The AFM was found to indicate that the correct VREF would have been 123 KIAS rather than the 119 KIAS used and the VAPP calculated according to the procedure in the OM should have been 142 KIAS rather than the 125 KIAS used with the OM procedure being “to maintain it until the aircraft crosses the threshold”. FDR data showed that the deceleration below even the crew’s (too low) calculated approach speed had been premature and by the time the AP was disconnected at approximately 150 feet agl, the recorded IAS was continuing to reduce below even the incorrectly calculated (too low) VAPP. This deceleration continued with no compensating thrust increase as the speed decayed below even the (too low) crew-calculated VREF for about five seconds before flight idle was selected. This absence of any recorded increase in engine thrust to maintain speed resulted in “reduced energy as the aircraft entered the flare and subsequent float” which was considered to indicate that neither pilot was closely monitoring the airspeed. The outcome was that as the aircraft floated 10 feet above the runway for six seconds, its forward speed reduced to just two knots above the stall speed “probably because the Captain had wanted to make a smooth landing for the comfort of the passengers”. It was noted that “had the aircraft touched down soon after the flare was initiated it is less likely the stick pusher would have activated and more likely that a runway excursion would have been avoided”

The only OM guidance on the conduct of crosswind landings was found in the Supplementary Procedures section on “Operation on Contaminated Runways where it was stated that “in crosswind conditions, the crosswind crab should be maintained for as long as possible, until prior to touchdown…”. No cross wind landing guidance was included in the OM ‘Normal Procedures’ section on Approach and Landing or in the type Recommended Operational Procedures and Techniques (ROPT). 

Overall, available evidence indicated that mishandling of the landing was ultimately attributable to inappropriate aircraft control in the landing flare. The operational context for this was a PF who seemed to be generally uncomfortable with crosswind landings. The owner’s operation of the aircraft was facilitated by employing three pilots all qualified to command on type but none of whom were qualified as Training Captains and all of whom flew relatively infrequently. 

The absence of any flight time limitations system meant that report times could, as in this case, be delayed at short notice and that delays developing within the course of a flight duty period could lead to an extended period in flight. In respect of the latter, the pilots involved had been obliged to complete a flight duty period (FDP) in excess of 14 hours although the Captain stated that in his view although impairment due to fatigue was not a cause of the accident, the length of the working day and the time of arrival, in combination with commercial pressure, was likely to have induced plan continuation bias

In summary, the Conclusion of the Investigation was that failure to discontinue the unstable approach before reaching the runway had been the collective result of fatigue, commercial pressure and the nature of the interactions between the two pilots which may have made them more susceptible to the plan continuation bias which appeared to have been present during the accident approach.

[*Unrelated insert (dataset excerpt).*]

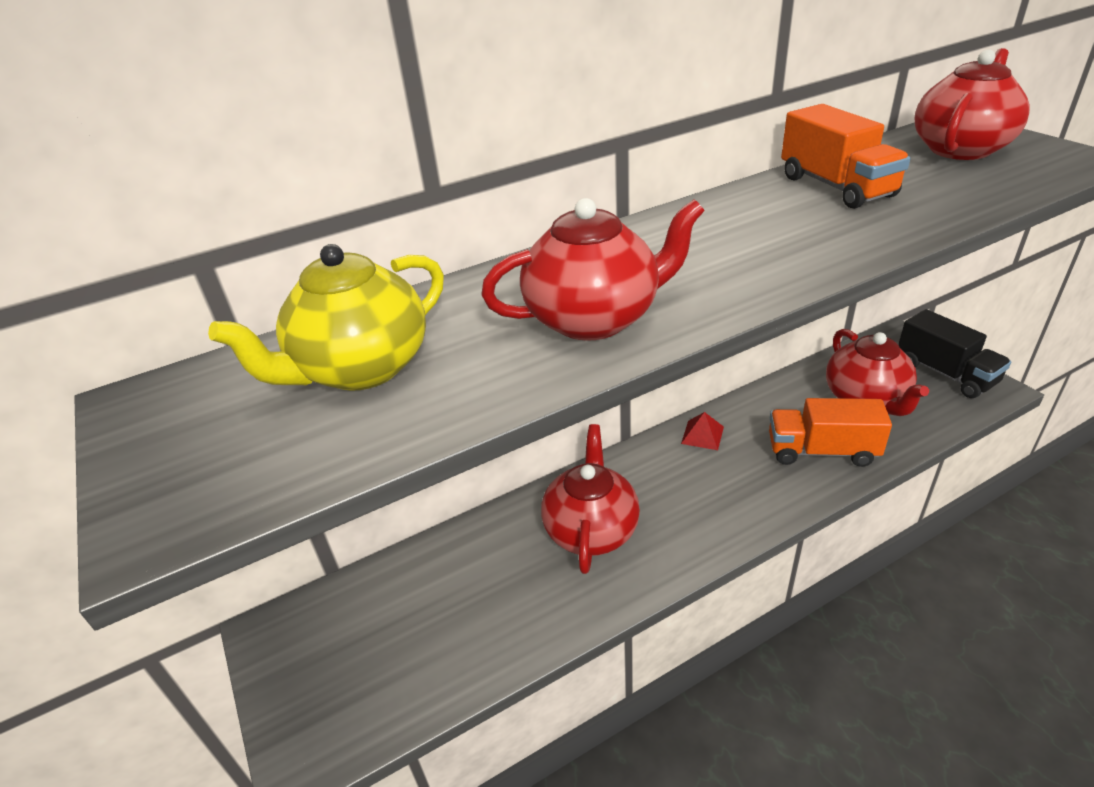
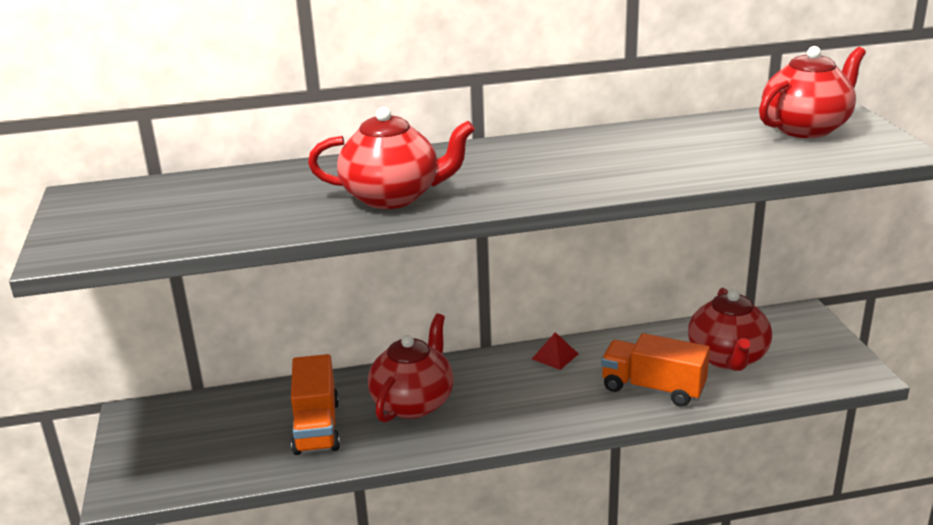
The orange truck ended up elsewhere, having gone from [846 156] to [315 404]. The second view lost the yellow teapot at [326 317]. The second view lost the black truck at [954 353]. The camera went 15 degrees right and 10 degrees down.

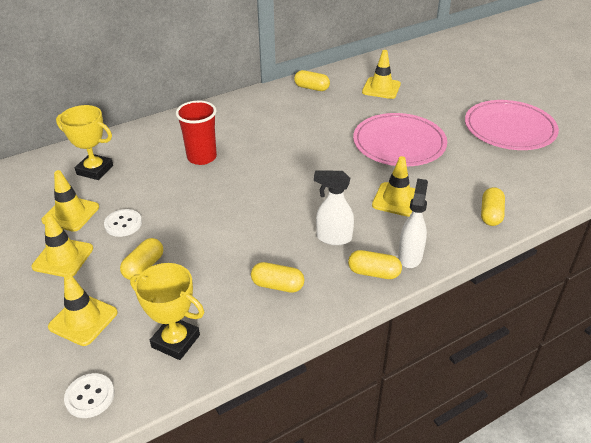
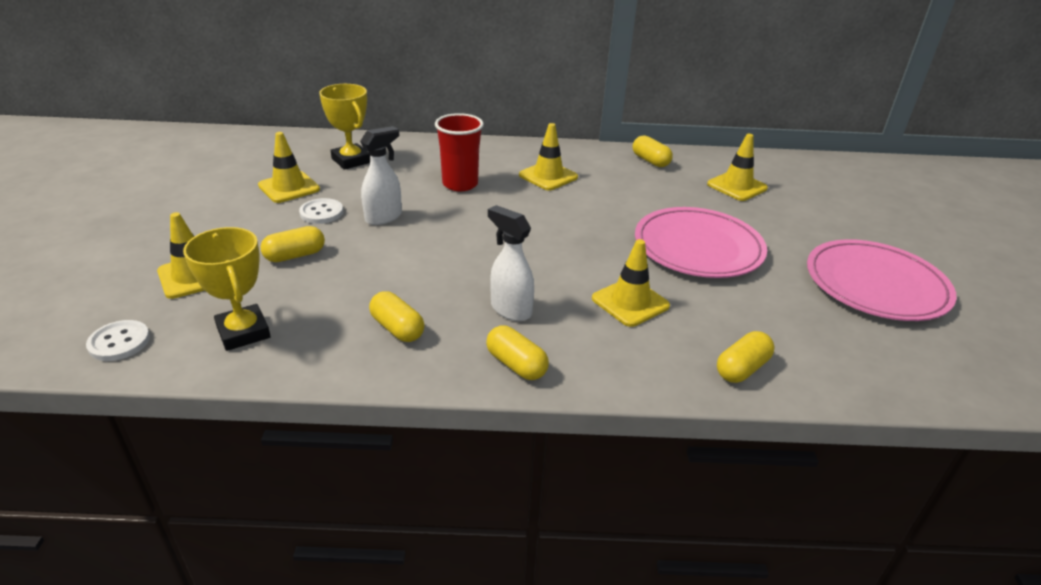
The white spray bottle ended up elsewhere, having gone from [413 223] to [381 175]. The yellow traffic cone ended up elsewhere, having gone from [62 245] to [548 156]. The camera went 30 degrees right and 5 degrees down.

Intended Safety Action advised by Bombardier was an update of CL-604 manuals to include a similar level of information on crosswind landing technique to that which is already provided in the equivalent manuals for other aircraft which it manufactures.

The Investigation noted that two other very similar events involving loss of control and stick pusher activation of the same aircraft type just prior touchdown had occurred within five weeks of this one - on 27 January 2022 at Heraklion to a Guernsey-registered aircraft and on 28 December 2021 at Bern to a UK-registered aircraft. Both these events remained under investigation at the time this Investigation was completed.

The Final Report of the Investigation was published on 9 November 2023. No Safety Recommendations were made.